Роза рассмеялась и позволила кузену обмахнуть себя веером – он подался вперед со стоявшего за ее спиной стула с выражением особой преданности на лице, которое всегда напускал на людях, однако вернуть Розе хорошее настроение ему не удалось, она продолжала строго поглядывать на сидевшего слева дородного джентльмена, который произнес, передернув плечами и глянув на следующий номер Фиби в программке:

– Ну уж с итальянской арией-то эта юная дама точно не справится, зря ее вообще выпустили на сцену.

Но Фиби справилась – и пела так, что дородный джентльмен в корне изменил свое мнение: неудача с первым номером задела ее гордость и заставила показать все, на что она способна, причем сделала она это с хладнокровной решимостью, способной побороть страх, подстегнуть честолюбие и превратить поражение в победу. На этот раз Фиби неотрывно смотрела то ли на Розу, то ли на пылающее неистовое лицо с ней рядом, и в пение она вкладывала всю душу, голос ее звенел серебряным колокольчиком, заполняя собою весь зал, да так, что кровь у зрителей начинала пульсировать от напряжения.

Судьба Фиби как певицы тем самым была решена.

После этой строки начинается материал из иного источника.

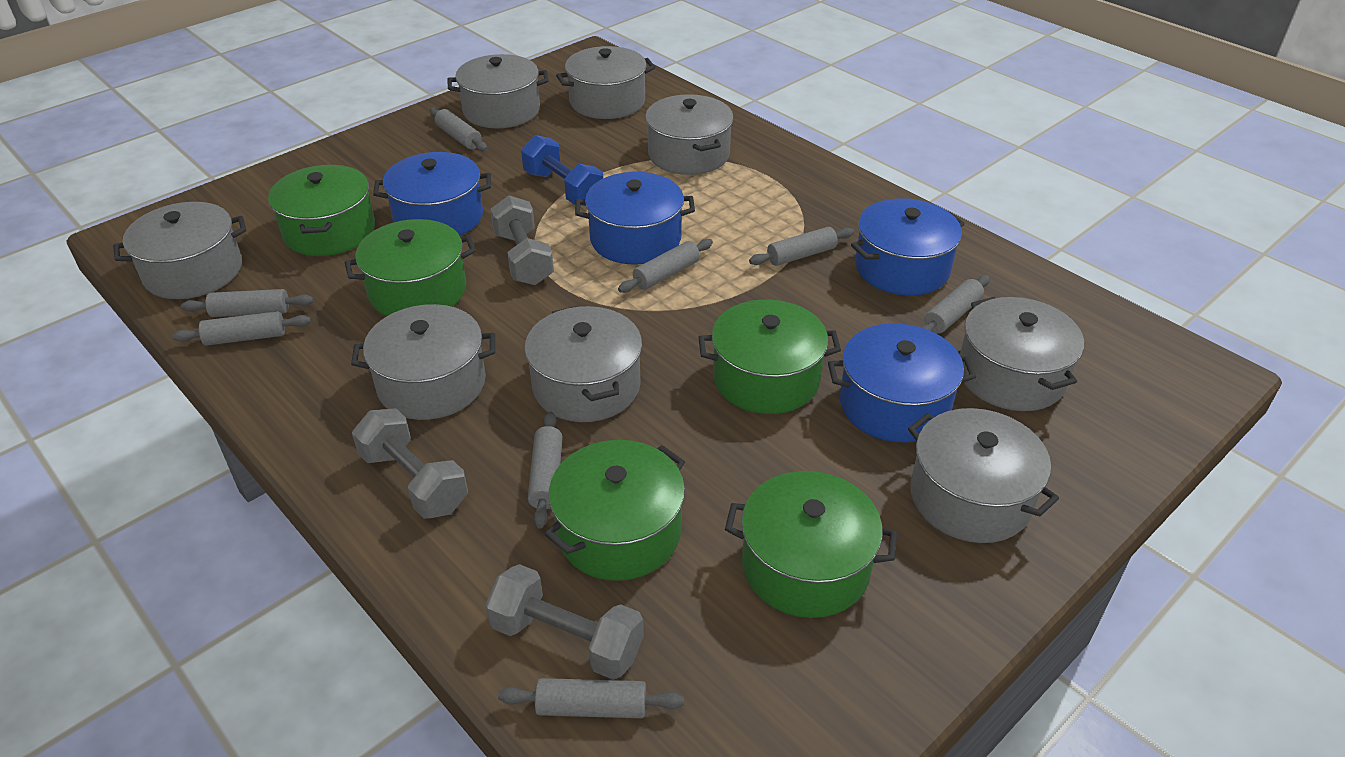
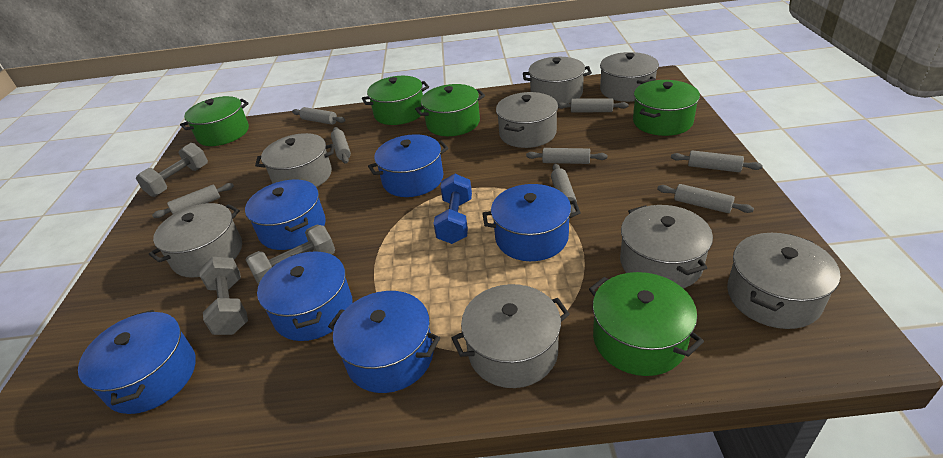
blue pot: 4 -> 6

На сей раз аплодисменты оказались искренними и спонтанными, звучали снова и снова – в щедром порыве загладить прежнюю холодность. Вот только на сцену исполнительница больше не вернулась, ее будто бы поглотила тень большого органа – ни один глаз не сумел ее отыскать, никакой благожелательный ропот не смог выманить обратно.

– Ну, теперь я могу спокойно умереть, – сказала Роза, так и сияя от искренней радости; Арчи же неотрывно смотрел в программку, пытаясь сохранять на лице невозмутимость, а все остальные родственники приняли победоносный вид, как будто никогда в Фиби и не сомневались.

– Да, очень недурно, – произнес дородный джентльмен с одобрительным кивком. – Многообещающе для начинающей. Не удивлюсь, если в свое время она станет второй Кэри [25] или Келлог [26].

– Ну, теперь ты его прощаешь? – прошептал Чарли кузине на ухо.